I don't have any trouble with end-of-episode spoilers, because BBCA moved the trailers to the middle of the next show, and I turn it off when DW ends.
 
Back on topic then... which the newspaper letters now seem to think is "women drivers" - totally missing the irony in that the Doctor could never fly the TARDIS right back to the programme's start.

I also think it would be good if we could get that new author Jane Austin to write a few episodes, she being our greatest living author and now on appearing banknotes. :cry:
 
I'm surprised they put her on a banknote, given that she designed that awful car, the Austen Allegro....


Really, she should have stuck to writing marvellous novels.
 
I'm pretty sure -- given it has been discussed in the run up to every recent regeneration -- that the Doctor being a woman has been on the cards for years (and without having to recall the events of a single episode of a different show).

People first started talking about it seriously when Baker was about to regenerate.
 
FB_IMG_1500647713436.jpg
 
Thought about posting this, then decided not to and now I decided I may as well!

Well i'm not happy they changed the Dr to a woman.hard for me to place exactly why, for me the Dr was always a man, sure he was different each regeneration but I just saw the gender as male and that works for me. I don't see any reason to change the Dr, an iconic male role and turn it into a female role.

It just seems that the trend in TV and Hollywood at the moment is that - white male actors take all the roles and whitewash everything so we are going to change traditional roles outside of the traditional portrayal whilst insisting that certain roles are played by certain peoples. Iron Man can now be a black woman and that's ok but at the same time it's not ok that so many doctors have been men. It just seems like a double standard to me.

That being said I think diversity - in life and on our screens is a great thing and something to be celebrated. I stopped watching the show a few episodes into Capaldi season because the writing seemed awful after the Matt Smith Dr.

I will give the new Dr a chance though because I might end up really liking her (I didn't like Matt Smith at first and he became my favorite Dr. by a lightyear) and from what I hear from people I know Jodie Whittaker is a class actress - I will watch with an open mind as I would if it was a male Dr.

If this has strayed to close to real world politics I shamefully await the Mod Hammer of judgement! :)
 
I don't think any role should be considered "iconically" male or female.

I certainly didn't hear these kind of things when Arnie had a baby! ;)
 
It just seems that the trend in TV and Hollywood at the moment is that - white male actors take all the roles and whitewash everything so we are going to change traditional roles outside of the traditional portrayal whilst insisting that certain roles are played by certain peoples. Iron Man can now be a black woman and that's ok but at the same time it's not ok that so many doctors have been men. It just seems like a double standard to me.

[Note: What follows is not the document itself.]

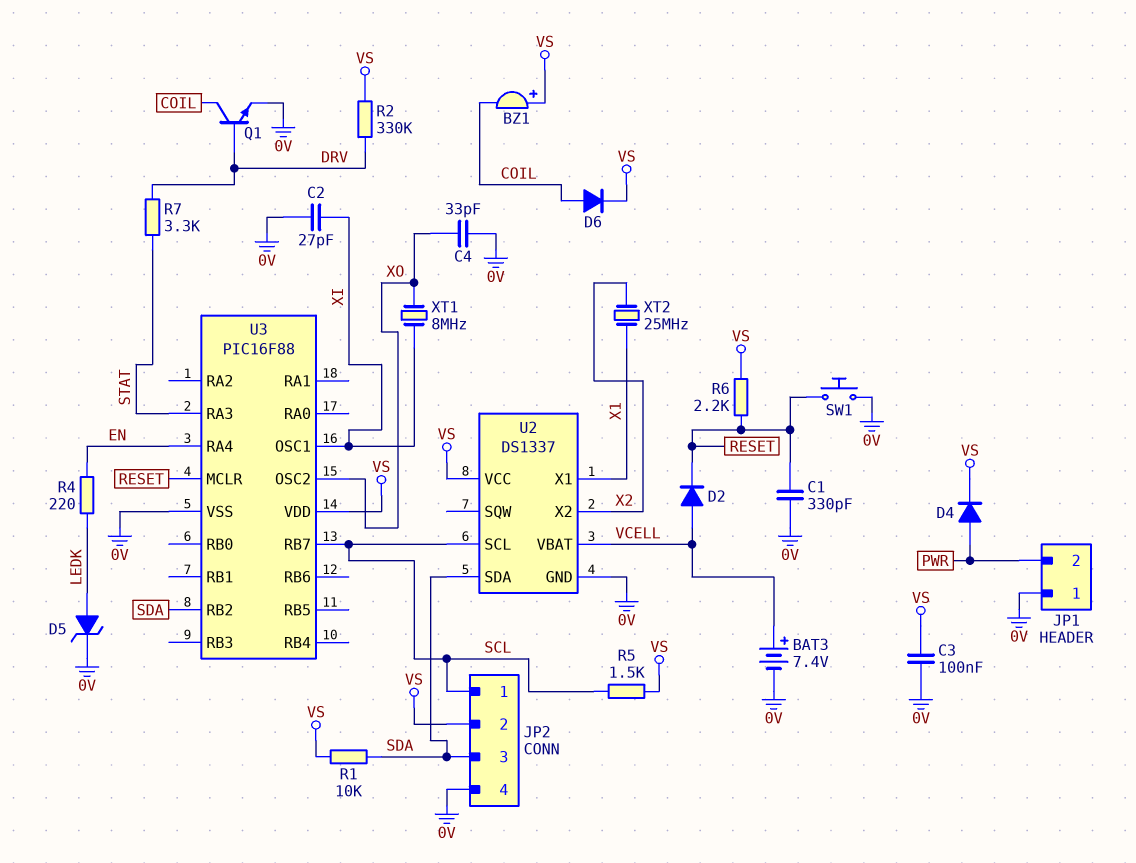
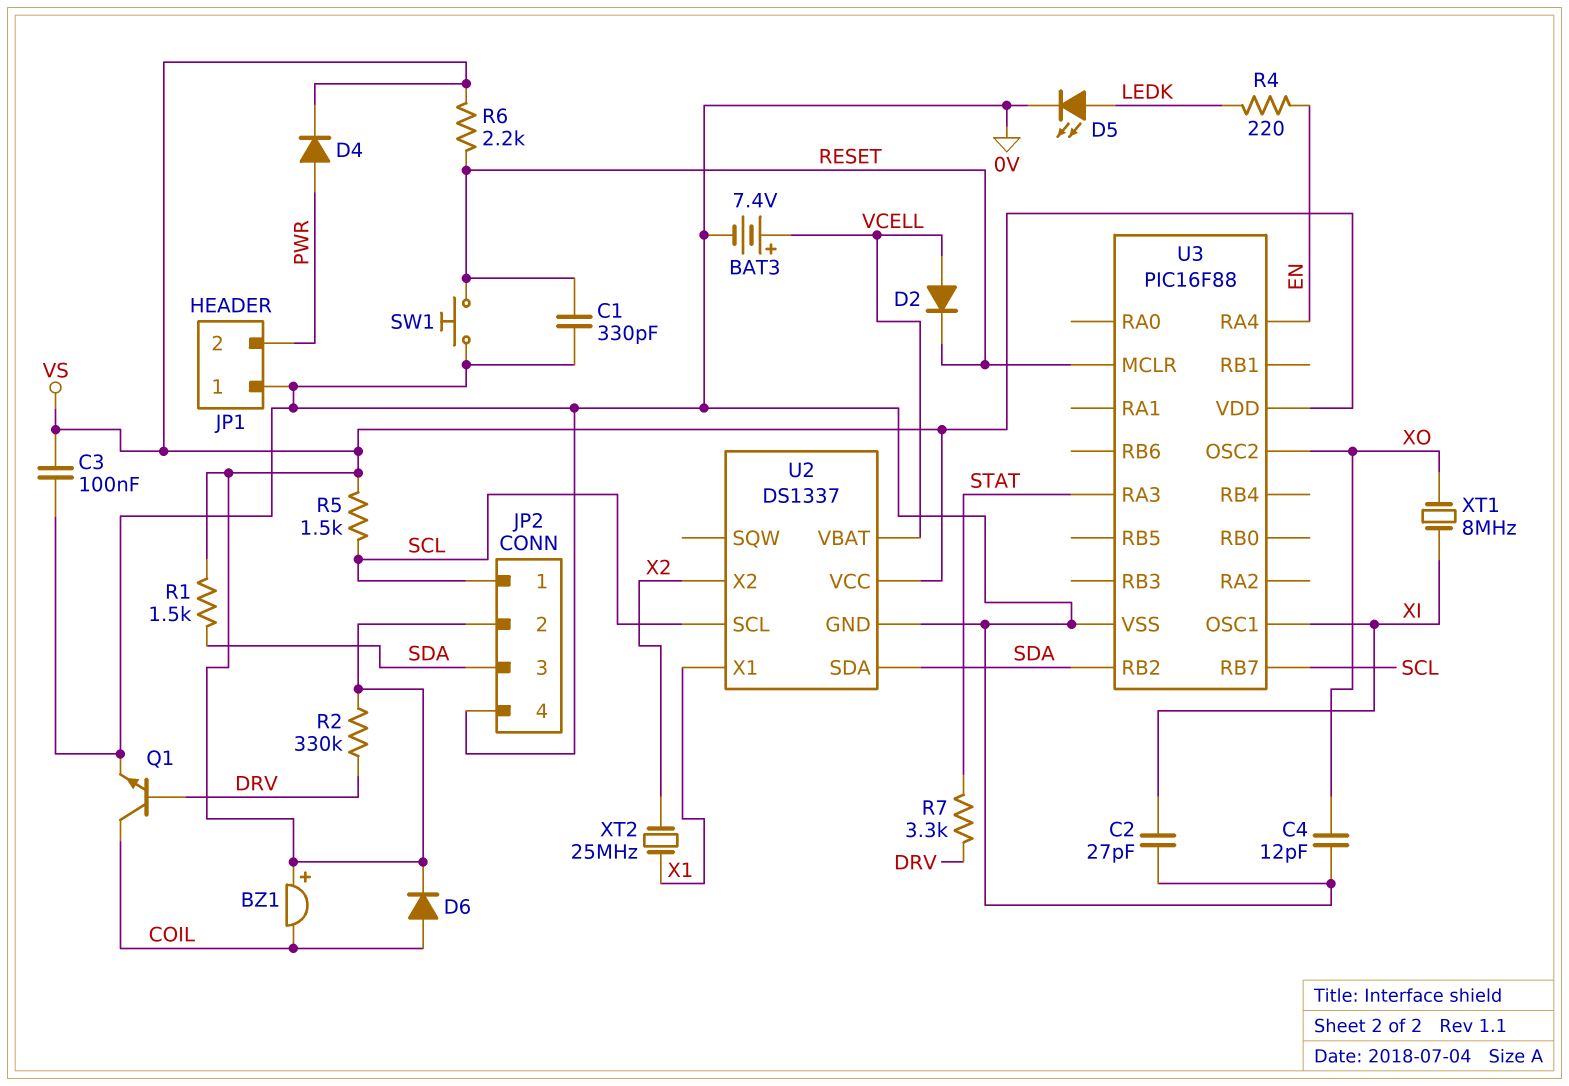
C4: 33pF (0V, XO) -> 12pF (0V, XO)
D5: zener (A LEDK, K 0V) -> LED (A LEDK, K 0V)
R1: 10k (SDA, VS) -> 1.5k (SDA, VS)

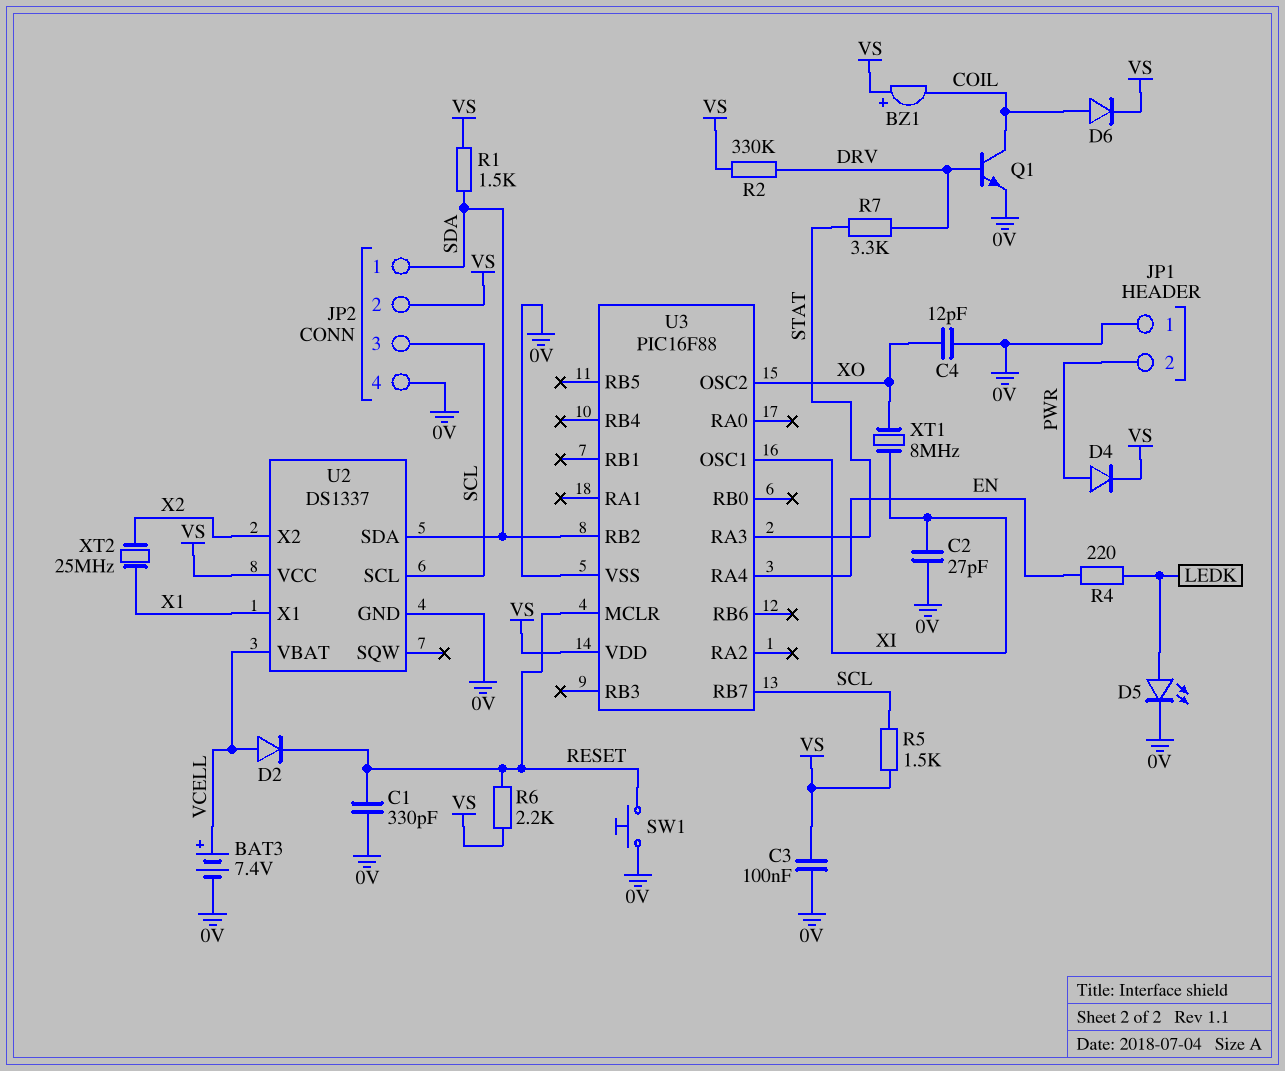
JP2 pin 1: SCL -> SDA
JP2 pin 3: SDA -> SCL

For me this is the crux of the issue in that we are seeing characters as roles not characters.
For me a character is a character and their gender is part of that character. To say otherwise is to my mind demeaning to both women and men.

For me the Dr is a character not just a role; Being the Dr isn't just a job that you turn up to and perform, its a character and a role and linked to a person even if that person changes through time (we all change). Marvel though are closer to roles with their characters because both DC and Marvel reboot so many times that now their characters are closer to a role. You can be Batman for a season then change and change again over and over. So in their world its easier, in my view, to change core parts of the character because its the role you're changing not the character. Rather like changing the job description rather than changing the person performing the job as it were.


Like I said in my view I wouldn't have made Dr Who a woman, I'd have made a new Time Lord of her own identity and character. That said perhaps Dr Who has sneaked closer and closer to becoming like a DC/Marvel hero than I've realised and that now the Dr is closer to a role than a person.
 
Think of it in terms of a job. If you want a cleaner (for example) there are certain requirements for a candidate to have in order to fit the role as a cleaner. Thus you can have many individuals (characters) who all share the same role of "Cleaner".

I'm equating the Dr toward that kind of situation in that the "Role" of being "The Dr" is a series of requirements independent of the character itself. Of course the nature of the role means that many of those role requirements are aspects of character not just "ability to understand time-travel".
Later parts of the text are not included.